▶ [WORK INSTRUCTIONS]: The following data has a line with "line: (1136, 240) -> (928, 88), removed" and a line with "line: (434, 1066) -> (315, 1041), added". Write out exactly those lines and all the lines between them.

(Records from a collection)

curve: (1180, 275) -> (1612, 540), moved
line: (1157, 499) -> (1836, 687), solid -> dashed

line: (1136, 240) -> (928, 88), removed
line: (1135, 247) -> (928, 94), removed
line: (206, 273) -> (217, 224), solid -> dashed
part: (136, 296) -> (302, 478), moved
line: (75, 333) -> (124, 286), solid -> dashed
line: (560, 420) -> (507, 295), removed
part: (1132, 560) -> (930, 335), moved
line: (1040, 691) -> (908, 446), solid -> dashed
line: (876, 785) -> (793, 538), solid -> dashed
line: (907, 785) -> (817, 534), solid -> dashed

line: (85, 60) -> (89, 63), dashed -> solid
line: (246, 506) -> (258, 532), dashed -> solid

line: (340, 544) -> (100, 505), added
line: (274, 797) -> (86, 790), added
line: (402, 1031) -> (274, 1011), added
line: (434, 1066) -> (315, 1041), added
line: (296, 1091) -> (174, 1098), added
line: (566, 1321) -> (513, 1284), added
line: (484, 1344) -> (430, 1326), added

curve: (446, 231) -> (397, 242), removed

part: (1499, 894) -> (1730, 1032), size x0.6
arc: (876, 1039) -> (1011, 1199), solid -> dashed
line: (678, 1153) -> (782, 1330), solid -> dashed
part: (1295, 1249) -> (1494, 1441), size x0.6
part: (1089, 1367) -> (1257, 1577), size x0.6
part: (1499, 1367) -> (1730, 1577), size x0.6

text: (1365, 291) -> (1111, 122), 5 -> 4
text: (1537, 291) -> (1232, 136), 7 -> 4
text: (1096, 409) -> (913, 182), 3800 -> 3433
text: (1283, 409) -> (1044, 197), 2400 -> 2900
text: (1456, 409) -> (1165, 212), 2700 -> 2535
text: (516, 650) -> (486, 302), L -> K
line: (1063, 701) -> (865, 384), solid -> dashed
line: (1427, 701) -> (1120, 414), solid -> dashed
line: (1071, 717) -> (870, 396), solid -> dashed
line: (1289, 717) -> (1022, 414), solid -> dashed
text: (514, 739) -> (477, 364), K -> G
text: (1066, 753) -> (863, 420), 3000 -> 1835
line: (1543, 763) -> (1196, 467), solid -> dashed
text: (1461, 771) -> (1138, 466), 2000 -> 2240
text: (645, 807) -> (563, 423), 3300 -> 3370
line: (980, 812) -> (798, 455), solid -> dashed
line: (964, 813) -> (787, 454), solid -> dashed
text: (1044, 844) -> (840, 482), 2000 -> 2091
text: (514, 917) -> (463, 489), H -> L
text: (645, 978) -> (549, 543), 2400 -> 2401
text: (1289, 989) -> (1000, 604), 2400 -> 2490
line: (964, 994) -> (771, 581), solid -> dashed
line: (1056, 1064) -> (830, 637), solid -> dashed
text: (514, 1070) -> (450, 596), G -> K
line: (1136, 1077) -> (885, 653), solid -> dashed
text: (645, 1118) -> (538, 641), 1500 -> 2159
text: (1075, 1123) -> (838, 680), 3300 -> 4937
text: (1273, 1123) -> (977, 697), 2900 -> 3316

▶ [RESPONSE BELOW]:
line: (1136, 240) -> (928, 88), removed
line: (1135, 247) -> (928, 94), removed
line: (206, 273) -> (217, 224), solid -> dashed
part: (136, 296) -> (302, 478), moved
line: (75, 333) -> (124, 286), solid -> dashed
line: (560, 420) -> (507, 295), removed
part: (1132, 560) -> (930, 335), moved
line: (1040, 691) -> (908, 446), solid -> dashed
line: (876, 785) -> (793, 538), solid -> dashed
line: (907, 785) -> (817, 534), solid -> dashed

line: (85, 60) -> (89, 63), dashed -> solid
line: (246, 506) -> (258, 532), dashed -> solid

line: (340, 544) -> (100, 505), added
line: (274, 797) -> (86, 790), added
line: (402, 1031) -> (274, 1011), added
line: (434, 1066) -> (315, 1041), added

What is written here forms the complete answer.